Do corpo de Maioral projetam-se essas duas forças: a masculina representada por Exu e a feminina representada por Pombagira. Essas duas forças, em equilíbrio e interação dinâmica, são responsáveis por todos os processos mágicos dentro do corpo de Maioral, os Reinos da Quimbanda. Então essas duas forças polarizadas têm um trabalho importante na manutenção do cosmos da Quimbanda, cada uma em seu devido lugar. Então aqui precisamos nos afastar um pouco do entendimento pessoal e abranger o pensamento mágico. Dentro de várias técnicas, cultos e práticas mágicas a manipulação dessas polaridades é que irá criar a magia e a mudança tão esperada na realidade das pessoas; portanto, essas «chaves gerais de acesso» devem ser respeitadas para que a magia aconteça. 

Em todo ato mágico existe, mesmo que simbolicamente, um ato de magia sexual, que não necessariamente deve ser um ato sexual consumado fisicamente. Na Missa Gnóstica da O.T.O. (Ordo Templi Orientis), a Sacerdotisa sentada no altar, nua, estende o Cálice (representante da vulva) para o Sacerdote, que nele introduz a Lança (representante do falo). Este ato pode parecer simbólico, mas efetivamente é magico. A Missa Gnóstica é um rito de magia sexual dramatizada. Na Quimbanda ocorre algo parecido. Em um toque de Quimbanda, Exu com seu tridente (representante do falo) ara a terra, enquanto que a Pombagira com sua Saia (representante da vulva), irriga a terra que Exu arou. Neste sentido simbólico, todo toque de Quimbanda pode ser interpretado como um rito de magia sexual dramatizada onde as polaridades Macho-Exu e Fêmea-Pombagira pitam, bebem e dançam enquanto manipulam a luz astral. 

Então quando vemos na Quimbanda a interação entre Exu e Pombagira, podemos perceber que são polos opostos que se complementam em busca de uma movimentação mágica, independente se a Pombagira tem uma característica mais «bruta» ou masculina ou um Exu tem uma característica mais «delicada» ou feminina.

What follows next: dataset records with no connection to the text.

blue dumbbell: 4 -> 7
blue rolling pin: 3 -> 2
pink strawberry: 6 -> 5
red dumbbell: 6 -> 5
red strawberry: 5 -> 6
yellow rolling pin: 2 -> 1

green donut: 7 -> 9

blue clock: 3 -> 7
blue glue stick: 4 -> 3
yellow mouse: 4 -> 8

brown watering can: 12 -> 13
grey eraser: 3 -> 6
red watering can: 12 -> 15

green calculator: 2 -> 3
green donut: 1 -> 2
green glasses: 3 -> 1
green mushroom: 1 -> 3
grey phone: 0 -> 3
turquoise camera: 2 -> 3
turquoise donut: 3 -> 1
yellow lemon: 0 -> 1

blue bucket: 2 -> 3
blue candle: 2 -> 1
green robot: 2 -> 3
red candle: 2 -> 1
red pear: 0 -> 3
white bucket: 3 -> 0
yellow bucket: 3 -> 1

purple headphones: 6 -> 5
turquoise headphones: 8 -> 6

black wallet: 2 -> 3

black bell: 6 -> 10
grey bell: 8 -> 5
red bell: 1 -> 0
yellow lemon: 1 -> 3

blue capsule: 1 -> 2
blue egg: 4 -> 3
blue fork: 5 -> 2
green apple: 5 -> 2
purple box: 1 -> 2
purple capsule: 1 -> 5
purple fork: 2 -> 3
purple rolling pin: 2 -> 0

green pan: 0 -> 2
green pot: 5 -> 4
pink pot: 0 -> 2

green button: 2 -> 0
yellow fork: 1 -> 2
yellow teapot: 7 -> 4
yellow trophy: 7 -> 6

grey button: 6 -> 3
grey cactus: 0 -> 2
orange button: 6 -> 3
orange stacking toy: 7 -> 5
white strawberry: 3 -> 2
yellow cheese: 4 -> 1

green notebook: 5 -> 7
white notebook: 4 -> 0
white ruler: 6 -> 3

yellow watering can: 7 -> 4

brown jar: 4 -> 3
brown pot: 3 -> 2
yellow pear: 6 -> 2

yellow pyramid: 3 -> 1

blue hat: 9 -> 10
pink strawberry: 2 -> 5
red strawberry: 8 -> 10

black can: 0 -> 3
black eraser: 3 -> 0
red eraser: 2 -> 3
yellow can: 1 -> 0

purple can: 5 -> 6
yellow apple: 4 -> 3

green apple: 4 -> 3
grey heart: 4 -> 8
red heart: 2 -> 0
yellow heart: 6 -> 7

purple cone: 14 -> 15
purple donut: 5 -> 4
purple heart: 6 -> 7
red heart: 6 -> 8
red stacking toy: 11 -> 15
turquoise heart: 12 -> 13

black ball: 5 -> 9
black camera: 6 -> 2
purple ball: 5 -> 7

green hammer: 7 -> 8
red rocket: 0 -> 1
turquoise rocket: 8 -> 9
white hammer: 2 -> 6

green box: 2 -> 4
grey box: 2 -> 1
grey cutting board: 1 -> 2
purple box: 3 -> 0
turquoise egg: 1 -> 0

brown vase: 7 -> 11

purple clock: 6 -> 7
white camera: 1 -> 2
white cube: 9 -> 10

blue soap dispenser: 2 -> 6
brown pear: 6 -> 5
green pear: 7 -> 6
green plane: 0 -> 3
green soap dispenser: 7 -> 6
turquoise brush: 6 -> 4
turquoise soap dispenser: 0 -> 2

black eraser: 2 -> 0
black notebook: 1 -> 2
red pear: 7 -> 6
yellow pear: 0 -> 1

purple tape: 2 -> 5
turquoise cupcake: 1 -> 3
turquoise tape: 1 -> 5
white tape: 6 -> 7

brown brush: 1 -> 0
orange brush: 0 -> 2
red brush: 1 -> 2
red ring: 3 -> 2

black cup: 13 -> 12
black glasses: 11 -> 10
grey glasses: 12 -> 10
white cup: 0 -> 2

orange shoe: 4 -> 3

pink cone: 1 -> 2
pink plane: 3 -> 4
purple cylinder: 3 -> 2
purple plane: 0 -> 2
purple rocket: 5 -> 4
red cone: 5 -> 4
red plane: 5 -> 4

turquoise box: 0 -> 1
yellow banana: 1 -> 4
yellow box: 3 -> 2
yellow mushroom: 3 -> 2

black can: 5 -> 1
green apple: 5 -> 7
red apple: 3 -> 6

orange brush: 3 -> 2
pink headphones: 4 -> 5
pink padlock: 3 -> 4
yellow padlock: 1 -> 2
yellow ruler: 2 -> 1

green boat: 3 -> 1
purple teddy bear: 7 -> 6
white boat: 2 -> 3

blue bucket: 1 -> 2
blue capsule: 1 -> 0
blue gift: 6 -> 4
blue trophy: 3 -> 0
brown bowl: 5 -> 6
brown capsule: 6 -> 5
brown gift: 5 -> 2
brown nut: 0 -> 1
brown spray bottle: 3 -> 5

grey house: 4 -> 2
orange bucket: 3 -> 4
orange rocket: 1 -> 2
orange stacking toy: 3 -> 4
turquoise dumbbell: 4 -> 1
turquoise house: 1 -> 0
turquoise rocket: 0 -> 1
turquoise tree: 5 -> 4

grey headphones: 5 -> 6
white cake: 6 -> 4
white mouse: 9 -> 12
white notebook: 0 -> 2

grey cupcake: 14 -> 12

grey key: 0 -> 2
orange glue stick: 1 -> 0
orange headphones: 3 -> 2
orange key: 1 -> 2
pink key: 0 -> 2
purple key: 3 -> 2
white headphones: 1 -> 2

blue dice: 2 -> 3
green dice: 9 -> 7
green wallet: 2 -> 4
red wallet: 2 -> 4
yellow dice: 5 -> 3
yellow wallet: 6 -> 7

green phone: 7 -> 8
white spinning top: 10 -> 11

Vemos isso ocorrendo nas manifestações das Pombagiras Maria Quitéria e Táta Mulambo, que são mais embrutecidas, tomando destilados fortes, fumando charutos etc. Atitudes estas que esperamos de um Exu! Também vemos alguns Exus como Exu Veludo tomando licores e vinhos refinados, fumando tabacos e pequenos charutinhos (quase cigarrilhas), e tendo atitudes que esperamos mais das Pombagiras. Entretanto repare, que mesmo com o «lado mais feminino» de Exu Veludo, ele ainda se apresenta como EXU e, apesar do «lado mais masculino» de Táta Mulambo, ela ainda se apresenta como POMBAGIRA. 

Desta forma, podemos entender que uma pessoa transgênero – que não se enxerga no corpo biológico e no gênero de nascimento – mesmo usando roupas de gênero oposto, tendo atitudes do gênero oposto ao do seu nascimento, mesmo usando pronomes do gênero oposto do seu nascimento, ainda assim biologicamente (em polaridade também) serão Homens ou Mulheres. Desta forma, pela tradição, um homem transgênero (mulher de nascimento) será chamado de Mameto e uma mulher transgênero (homem de nascimento) será chamado de Táta.

 


[1] José Leitão. Opuscula Cypriany: variation on the Book of the Saint Cyprian and Related Literature. Hadean Press, 2019, pp. 404.